The Real Problem with Entra ID Logs
If you've been working with Entra ID logs, you know it's not the easiest thing to deal with. You open the Azure Portal or Entra portal, select a user, and list their sign-in activities. But you quickly discover it's painfully slow and getting simple answers is frustrating - like how many locations did they use, what's the time gap between different locations, how many devices, etc.
Sign-in logs are split into two groups: interactive and non-interactive. Interactive logs are manageable because the count stays low. Non-interactive logs are a different story - the volume is massive and analyzing them manually becomes nearly impossible.
When you get that urgent call and someone says "I need this data and that analysis," the Entra portal becomes your worst enemy. You might also be in an environment with no SIEM or Sentinel at all. Your only real option? Graph API to extract the sign-in data directly.
- Slow Performance: Portal crawls to a halt with large datasets
- No Quick Answers: Simple questions like "how many devices?" require tedious manual counting
- Data Correlation Hell: Interactive and non-interactive logs exist in separate silos
- No SIEM Available: Many environments lack Sentinel or other SIEM tools
- Export Nightmare: Portal exports are basic CSV files that need hours of manual processing
When Legal Calls: "We need all sign-in activity for user X between these dates, including device information, locations, and impossible travel analysis." Good luck doing that manually through the portal - you'll be there for days.

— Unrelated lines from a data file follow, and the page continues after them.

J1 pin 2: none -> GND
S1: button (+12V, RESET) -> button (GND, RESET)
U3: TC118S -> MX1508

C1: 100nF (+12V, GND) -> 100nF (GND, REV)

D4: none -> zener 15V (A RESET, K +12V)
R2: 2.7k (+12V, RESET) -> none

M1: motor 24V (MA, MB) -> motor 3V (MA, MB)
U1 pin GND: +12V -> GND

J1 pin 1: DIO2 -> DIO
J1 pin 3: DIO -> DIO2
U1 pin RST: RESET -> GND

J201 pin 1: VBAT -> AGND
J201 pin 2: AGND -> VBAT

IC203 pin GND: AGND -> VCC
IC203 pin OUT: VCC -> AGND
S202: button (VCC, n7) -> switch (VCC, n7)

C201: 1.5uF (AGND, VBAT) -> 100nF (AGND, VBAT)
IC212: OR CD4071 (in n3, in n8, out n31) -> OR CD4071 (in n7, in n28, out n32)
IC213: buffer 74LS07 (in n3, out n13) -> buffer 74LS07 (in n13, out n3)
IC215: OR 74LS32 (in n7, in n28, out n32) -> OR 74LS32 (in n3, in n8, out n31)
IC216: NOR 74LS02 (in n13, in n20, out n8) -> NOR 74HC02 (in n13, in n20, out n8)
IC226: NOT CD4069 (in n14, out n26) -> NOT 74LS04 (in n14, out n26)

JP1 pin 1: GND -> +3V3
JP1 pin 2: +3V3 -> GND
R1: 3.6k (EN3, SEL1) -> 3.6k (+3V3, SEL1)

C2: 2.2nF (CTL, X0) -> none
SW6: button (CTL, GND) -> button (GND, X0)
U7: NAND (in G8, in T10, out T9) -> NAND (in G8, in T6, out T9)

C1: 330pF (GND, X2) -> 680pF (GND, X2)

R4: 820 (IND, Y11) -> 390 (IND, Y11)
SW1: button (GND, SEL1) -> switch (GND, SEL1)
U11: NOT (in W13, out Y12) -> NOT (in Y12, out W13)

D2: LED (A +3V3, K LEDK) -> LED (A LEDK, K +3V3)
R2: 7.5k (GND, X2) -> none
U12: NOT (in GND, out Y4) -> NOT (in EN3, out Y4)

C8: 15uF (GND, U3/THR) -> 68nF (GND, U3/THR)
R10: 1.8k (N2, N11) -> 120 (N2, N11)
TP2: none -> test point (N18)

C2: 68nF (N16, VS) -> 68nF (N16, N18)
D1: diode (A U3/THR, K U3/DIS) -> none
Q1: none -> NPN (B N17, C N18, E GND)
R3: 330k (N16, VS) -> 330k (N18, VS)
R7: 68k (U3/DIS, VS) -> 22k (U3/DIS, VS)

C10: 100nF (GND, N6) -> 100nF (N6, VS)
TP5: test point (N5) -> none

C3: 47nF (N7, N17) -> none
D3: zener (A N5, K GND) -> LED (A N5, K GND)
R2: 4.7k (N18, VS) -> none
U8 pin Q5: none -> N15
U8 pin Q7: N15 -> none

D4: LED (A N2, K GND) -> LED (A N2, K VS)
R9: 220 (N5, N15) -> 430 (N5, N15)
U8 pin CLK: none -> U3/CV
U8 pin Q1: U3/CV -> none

Graph API Data Extraction Approach
Direct Graph API Integration
PowerShell automation connects directly to Microsoft Graph API auditLogs/signIns endpoint to extract comprehensive sign-in data. Retrieves both interactive and non-interactive authentication events with full metadata preservation.
Multi-Dimensional Data Processing
Single data extraction generates 11 specialized CSV files analyzing the same sign-in events from different perspectives: timeline, geographic, device, application, and behavioral analysis.
Forensic Data Structure
Maintains original timestamps, correlation IDs, and metadata for audit trail preservation. Structured outputs support database import, Excel analysis, and legal discovery requirements.
What Exactly You Get Out
Instead of clicking around the portal for hours, you run one PowerShell command and get structured data exported into multiple CSV files. Each CSV file analyzes the same sign-in data from different angles:
11 Specialized CSV Files
- Timeline.csv - Chronological events with timestamps and correlation IDs
- Devices.csv - Device compliance, OS, browsers, usage patterns
- IPAddresses.csv - IP behavioral analysis, success rates, geographic correlation
- Locations.csv - Geographic access patterns with coordinates
- Applications.csv - Application access patterns and correlation analysis
- Browsers.csv - Browser usage and security analysis
- CountryAnalysis.csv - Country-level access patterns and anomalies
- LocationTransitions.csv - Travel patterns and impossible travel detection
- HourlyPatterns.csv - 24-hour activity heatmap data
- DailyPatterns.csv - Weekly activity patterns
- BusinessHours.csv - Work vs after-hours analysis

JSON Data Preservation
Raw Graph API responses preserved in JSON format for audit trails. Three JSON files: raw logs, processed analysis, and full correlation data.
Combined Excel Dashboard
All CSV data combined into one Excel file with charts, risk analysis summaries, and executive dashboard. Visual presentation suitable for legal discovery and compliance reporting.

PowerShell Automation
Production-ready PowerShell scripts that handle Graph API authentication, pagination, error management, and data processing. Just run the script and get your forensic data.

Prerequisites and Complexity
- Entra ID tenant with sign-in log retention
- Graph API permissions (AuditLog.Read.All, Directory.Read.All)
- PowerShell 7.x with Microsoft Graph PowerShell SDK
- Global Reader or Security Reader role minimum
Business Applications: Security incident response with detailed timelines. Legal discovery requests requiring structured user activity data. Compliance audits needing quantified access patterns. Risk assessments without dedicated forensic tool investments.